Karma is Good: 2 FinTech Entrepreneurs Invest in Women
Both women were working in finance on opposite ends of the country—one in San Francisco, the other in New York– and met on Skype in 2012 through a friend’s introduction.
Since then, Catherine Berman and Yuliya Tarasava, co-founders of CNote, an online impact investing platform that allows anyone to become an investor for social change, have seen their vision realized that “finances should be an instrument of change.”
Launching in 2016, with $10 million from investors, CNote offers financial products that drive dollars to financially underserved communities across the country, including women-owned small businesses. In a short time, they have been responsible for creating and maintaining 1,00o jobs and offering millions of investment dollars to women in businesses in low income communities.
Backed by Y Combinator and the winner of the SXSW fintech category in 2017, CNote was one of 40 companies selected out of 2,000 applications to present at CB Insights recently. CNote’s flagship product was the first high-yield impact product to be qualified by the Securities Exchange Commission for mass market.
“Earn more with good karma,” is the lead phrase on the company site, alongside a photo of a pink piggy bank.
Berman says the idea for CNote was three-fold. “We wanted to have a competitive return, and have investors’ dollars work. We wanted simplicity; so many feel disenfranchised from finances. And we wanted positive social impact.”
With products such as CNote Savings and other financial platforms, CNote allows everyone to invest in Community Development Financial Institutions—or CDFIs—which are community lenders that provide loans and financial services to underserved markets and populations. Available now in 50 states with more than 1,000 community investors, Berman says CNote investors have a 40 times better return on their savings without fees or a minimum.
“The name of the company is for a $100 bill because every dollar is a source of energy,” Berman says. “It can be used for good or evil. You can move mountains and you can affect change for the better.” The C in the company name is also about co-founders and community, she says.
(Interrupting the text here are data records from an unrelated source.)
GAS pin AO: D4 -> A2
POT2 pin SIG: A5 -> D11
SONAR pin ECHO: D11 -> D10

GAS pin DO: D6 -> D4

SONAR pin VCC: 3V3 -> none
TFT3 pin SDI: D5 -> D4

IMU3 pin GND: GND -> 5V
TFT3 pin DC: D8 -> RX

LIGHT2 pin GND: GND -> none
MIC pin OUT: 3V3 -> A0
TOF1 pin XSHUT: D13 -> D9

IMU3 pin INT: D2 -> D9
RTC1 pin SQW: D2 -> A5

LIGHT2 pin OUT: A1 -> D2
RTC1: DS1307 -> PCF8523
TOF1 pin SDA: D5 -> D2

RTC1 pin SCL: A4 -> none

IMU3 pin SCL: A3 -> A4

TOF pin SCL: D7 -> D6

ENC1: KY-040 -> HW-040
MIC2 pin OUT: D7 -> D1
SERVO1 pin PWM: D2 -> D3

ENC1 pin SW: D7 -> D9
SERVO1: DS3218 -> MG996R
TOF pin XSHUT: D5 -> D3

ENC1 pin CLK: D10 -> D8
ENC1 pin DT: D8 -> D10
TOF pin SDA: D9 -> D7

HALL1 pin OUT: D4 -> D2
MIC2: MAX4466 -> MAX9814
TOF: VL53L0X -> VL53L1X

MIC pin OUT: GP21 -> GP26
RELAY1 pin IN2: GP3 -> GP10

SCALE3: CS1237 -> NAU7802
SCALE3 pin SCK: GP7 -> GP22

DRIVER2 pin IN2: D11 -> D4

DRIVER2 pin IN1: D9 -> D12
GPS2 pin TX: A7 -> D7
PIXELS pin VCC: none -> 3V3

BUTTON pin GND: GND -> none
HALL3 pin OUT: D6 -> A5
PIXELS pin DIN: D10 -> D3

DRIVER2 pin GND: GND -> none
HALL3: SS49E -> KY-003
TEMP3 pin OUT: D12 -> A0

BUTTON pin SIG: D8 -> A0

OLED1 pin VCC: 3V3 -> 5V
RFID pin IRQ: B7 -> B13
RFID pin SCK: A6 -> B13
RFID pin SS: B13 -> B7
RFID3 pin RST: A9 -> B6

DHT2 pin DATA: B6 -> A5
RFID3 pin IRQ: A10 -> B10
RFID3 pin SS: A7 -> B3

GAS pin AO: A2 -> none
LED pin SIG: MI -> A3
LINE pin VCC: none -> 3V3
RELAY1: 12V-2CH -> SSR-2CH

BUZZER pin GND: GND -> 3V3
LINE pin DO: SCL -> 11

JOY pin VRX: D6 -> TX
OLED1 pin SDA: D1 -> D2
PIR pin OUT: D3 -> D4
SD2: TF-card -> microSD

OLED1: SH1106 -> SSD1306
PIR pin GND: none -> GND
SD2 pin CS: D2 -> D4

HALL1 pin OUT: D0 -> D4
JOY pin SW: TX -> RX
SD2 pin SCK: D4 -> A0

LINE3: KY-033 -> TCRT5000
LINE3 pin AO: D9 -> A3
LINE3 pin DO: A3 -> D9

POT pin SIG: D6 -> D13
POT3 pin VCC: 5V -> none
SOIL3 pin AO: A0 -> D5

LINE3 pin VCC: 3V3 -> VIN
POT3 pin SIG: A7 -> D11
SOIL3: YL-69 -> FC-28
According to a recent survey from the Federal Reserve, only 20 percent of small employer firms are women-owned. These women-owned businesses receive just 2 percent of all venture funding, despite owning 38 percent of all businesses in the country.
Tarasava, cofounder and chief operating officer, was born in Belarus, studied economics and math in school in the then former Soviet Union and became interested in finance. In 2004, she moved to the U.S.—knowing no English—and earned her masters in finance from Fairfield University in Connecticut in 2007.
Working on Wall Street, Tarasava started her career designing investment solutions for the global asset management firm AMG Funds. She later joined the wealth management boutique Summit Rock Advisors to develop the firm’s risk management framework.
From 2014 to 2015, she lived in Nairobi, Kenya, working with the Acumen Fund. “I became inspired by everything I had seen there,” she says.
She moved home to Belarus and started chatting with Berman about ways to launch their nascent idea for social impact investing. In March 2016, she moved to Oakland, Calif. where together they incorporated CNote.
Berman’s path to CNote started after she graduated from Boston University in 1997 (not in finance), and went on to earn her MBA from Oxford University in the U.S. in 2006. Along the way she created three startups, Global Brigades, Diversity Recruitment Agency and the Oxford Women in Business Network—because there wasn’t one.
Berman then returned to the U.S. and was Managing Director of Charles Schwab where she led a strategy division focused on the future of finance incorporating behavioral economics and predictive analytics.
“We don’t look like today’s finance executives, “ Berman says. “Most people expect a very different persona and we overcome that every day,” she says.
Building credibility quickly was important, she says, as it is also important “to build this future and see strong women leaders in finance.”
A strong driver for the founders of CNote is increasing capital access for women in financially underserved communities with a mission to create a more equal and inclusive economy for everyone. CNote has a borrower story program where small business owners show the impact investments can have on women business owners and communities.
“One interesting thing is showing people that going after two goals is possible: create a financial product and create impact,” Tarasava says.
Berman says looking toward a goal of $2 billion in investments, she is pleased that the pair did what they said they would do. “We created financial instruments that do good and do well.”
And yes, the process to creat CNote was “super scary,” Tarasava says. But better together.
“To have a co-founder go through the process with you is so much more exciting, interesting and fruitful to share the pains and joys and everything that goes along with that,” says Tarasava.
Berman adds, “As co-founders, the key is our shared values, open communication and respect.”